Albert Kahn (3 March 1860 – 14 November 1940) was a French banker and philanthropist, known for initiating The Archives of the Planet, a vast photographical project. Spanning 22 years, it resulted in a collection of 72,000 colour photographs and 183,000 metres of film.

Biography

Early life 
He was born Abraham Kahn in Marmoutier, Bas-Rhin, France on 3 March 1860, the eldest of four children of Louis Kahn, a Jewish cattle dealer, and Babette Kahn (née Bloch), an uneducated homebound mother.

Kahn's mother died when he was ten years old, and, following the German annexation of Alsace-Lorraine in 1871, the Kahn family moved to Saint-Mihiel in north-eastern France in 1872 where he continued his studies at the Collège de Saverne from 1873 to 1876.

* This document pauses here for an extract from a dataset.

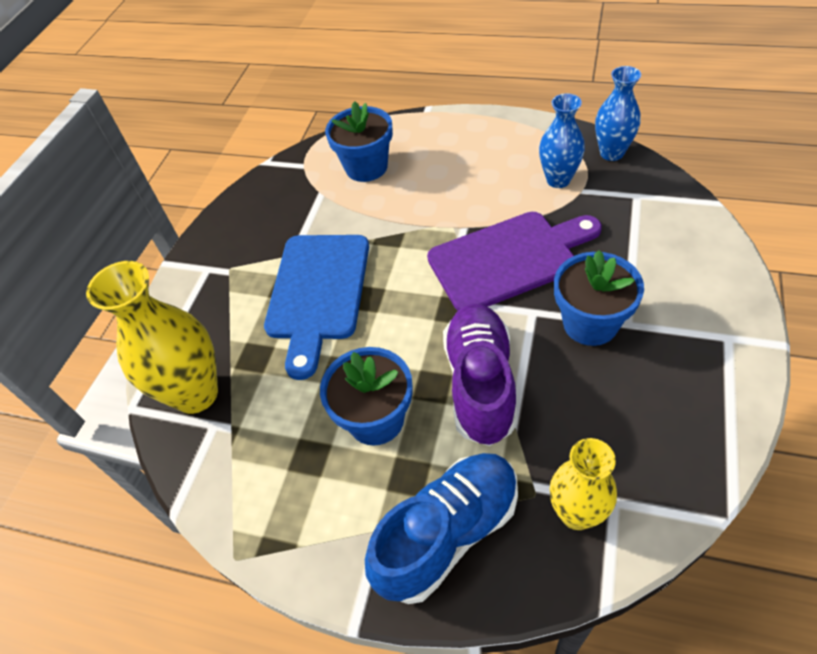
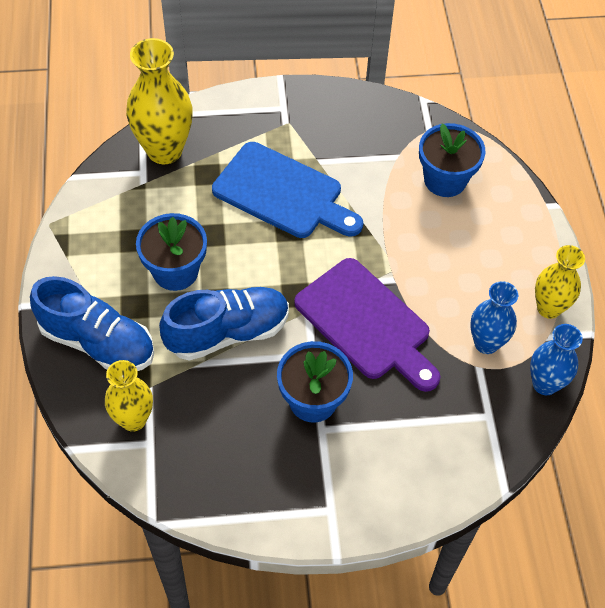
camera: 60 degrees right, 5 degrees up
(317, 293) = (283, 193): blue cutting board -> blue cutting board turned 135 degrees counterclockwise
(480, 383) = (227, 332): purple shoe -> blue shoe
(533, 133) = (549, 308): none -> yellow vase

In 1879, Kahn became a bank clerk in Paris, but studied for a degree in the evenings. His tutor was Henri Bergson, who became his lifelong friend. He graduated in 1881 and continued to mix in intellectual circles, making friends with Auguste Rodin and Mathurin Méheut. In 1892 Kahn became a principal associate of the Goudchaux Bank, which was then regarded as one of the most important financial houses of Europe. He also promoted higher education through travelling scholarships.

Later life 
The economic crisis of the Great Depression ruined Kahn and put an end to his project. 
Kahn died at Boulogne-Billancourt, Hauts-de-Seine, France on 14 November 1940 during the Nazi occupation of France.

Gardens of the World 
The Gardens of the World () was a garden Kahn created.
In 1893 he acquired a large property in Boulogne-Billancourt, where he established this unique garden containing a variety of garden styles including English, Japanese, a rose garden and a conifer wood. This became a meeting place for French and European intelligentsia until the 1930s when, due to the Crash of 1929, Kahn became bankrupt. At that time the garden was turned into a public park in which Kahn would still take walks.  The garden brings together distinct traditions (French, English and Japanese), as if to illustrate the utopia of a world reconciled, where different realities can coexist in perfect harmony.

Archives of the Planet 

The Archives of the Planet () was a photographic endeavour to document buildings and cultures around the world.

Method 

In 1909, Kahn travelled with his chauffeur and photographer, Alfred Dutertre, to Japan on business and returned with many photographs of the journey. This prompted him to begin a project collecting a photographic record of the entire Earth. He appointed Jean Brunhes as the project director, and sent photographers to every continent to record images of the planet using the first practical medium for colour photography, Autochrome plates, and early cinematography. Between 1909 and 1931 they collected 72,000 colour photographs and 183,000 meters of film. These form a unique historical record of 50 countries, known as The Archives of the Planet.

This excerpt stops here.